If I learned nothing else in the last nine days, it is this. Most things I worry about don't in fact really matter. And most things I think of as "needs" really aren't. We can survive on so much less than we think. If you have a roof over your head, shoes on your feet, someone who loves you, and a chance at an education, you are blessed. 


Although I am still baffled by my luggage situation, this week I feel blessed. 




***A few minutes before posting this, I received an email that my bag has been found! That in itself is a miracle of miracles. We'll go pick it up this afternoon at the Beira airport we've come to know so well. :) A HUGE thank you goes out to my patient and incredibly good-looking husband. My frustration may or may not have been inappropriately directed at him at one point. He was still so good to me and only because of his hard work was my bag found. I'm so grateful he's mine.

5 comments:

Rachelle said...

You are adorable, Allie. Thank you for the reminder to be grateful for what we have and to not be so caught up on material things.
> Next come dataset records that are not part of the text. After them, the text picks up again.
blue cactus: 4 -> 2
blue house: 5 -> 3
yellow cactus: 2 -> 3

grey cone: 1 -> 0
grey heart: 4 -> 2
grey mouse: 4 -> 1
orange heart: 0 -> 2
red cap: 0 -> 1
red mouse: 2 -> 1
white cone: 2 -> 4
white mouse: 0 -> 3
Glad your bag was found though! :) I'm having fun reading about your adventures.

Kimber said...

OH my goodness i'm so sorry this had to happen to you! i'm so glad they found your bag though! i can totally imagine how frustrating it would've been, you poor girl! Have a wonderful time there together and helping everyone, it's all about the experiences!!!!
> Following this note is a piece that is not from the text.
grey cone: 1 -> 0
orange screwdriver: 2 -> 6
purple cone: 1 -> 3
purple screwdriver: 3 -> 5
Mark and Debbie Holt said...

WOW!! I can't even believe it!! I felt like I was reliving my trip to Texas times a gazillion amount of frustration!!!!! Hopefully, your bag will get there a couple of days before you have to fly home. And then you should do a bunch of photo shoots... each time changing into another one of your darling outfits so it looks like it was a different day... I'm sure Justin won't mind participating in this activity:)! He's such a good husband! Then as the years go by, you will have all those darling photos of you in all those cute clothes and your memory of the lost suitcase will be forgotten and will be replaced by all the good memories and the darling photos to stare at and you will think, "Dang we look good! That was the best trip ever!" Love you two and so very proud of you and all that you are doing to make the world a happier place! Starting with this post that makes me so happy:)!!

Allie said...

Thanks for reading Rachelle! I hope you are doing well and that your house is coming along!!
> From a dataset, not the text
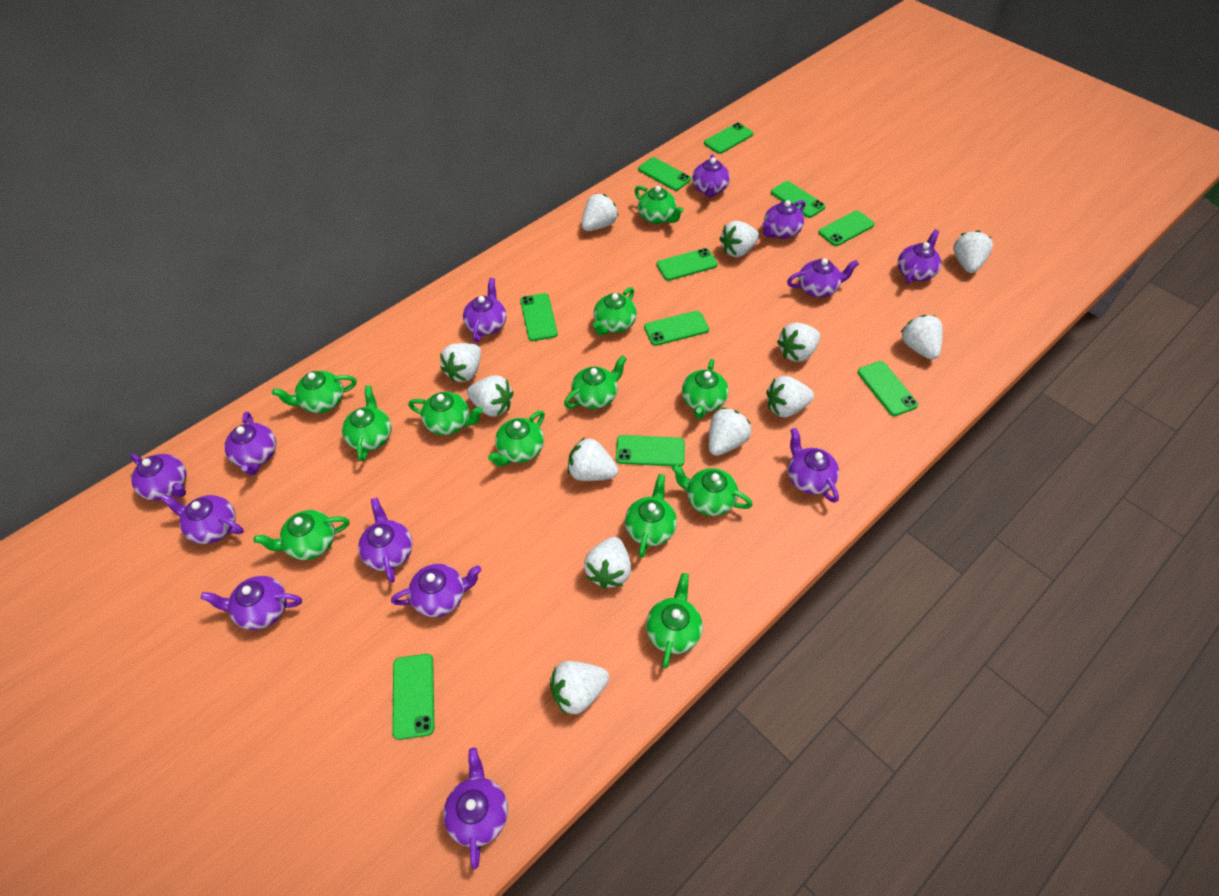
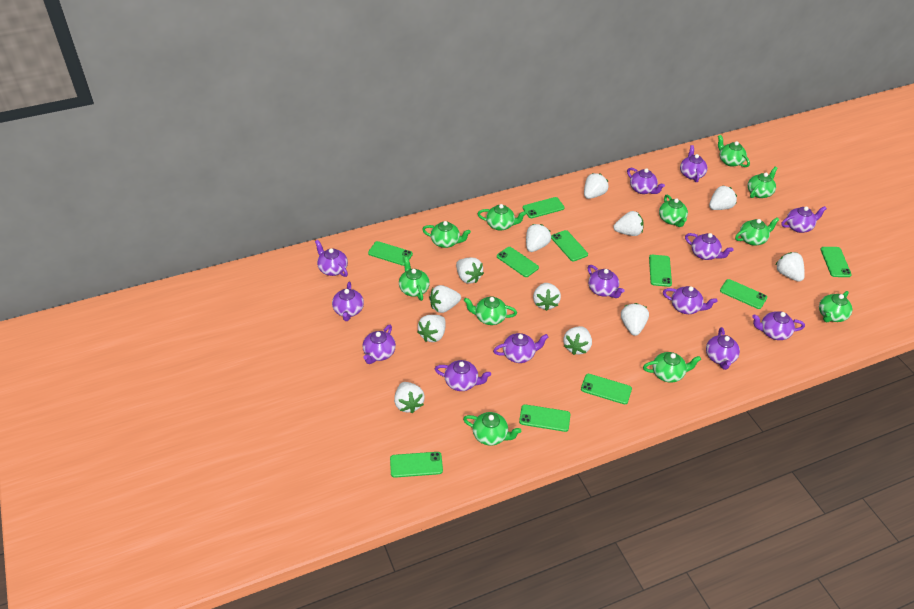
green teapot: 12 -> 11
Also thanks for reading Mom and Kimber! But Mom-- my bag was found! No need to worry anymore and we'll get lots of cute photos!

Jana Ostler said...

Allie - I loved this post - so insightful and a wonderful reminder to us all...I prayed so hard for you to find your bag, and I'm so thankful all of our prayers were answered! It's funny the timing of things sometimes...it feels like the bag showed up at exactly the right time - it gave you a chance to gain a new perspective to share with all of us, and yet allowed you to get the hygiene kits where they were needed...and you didn't lose your special memory items from Justin...Perfect!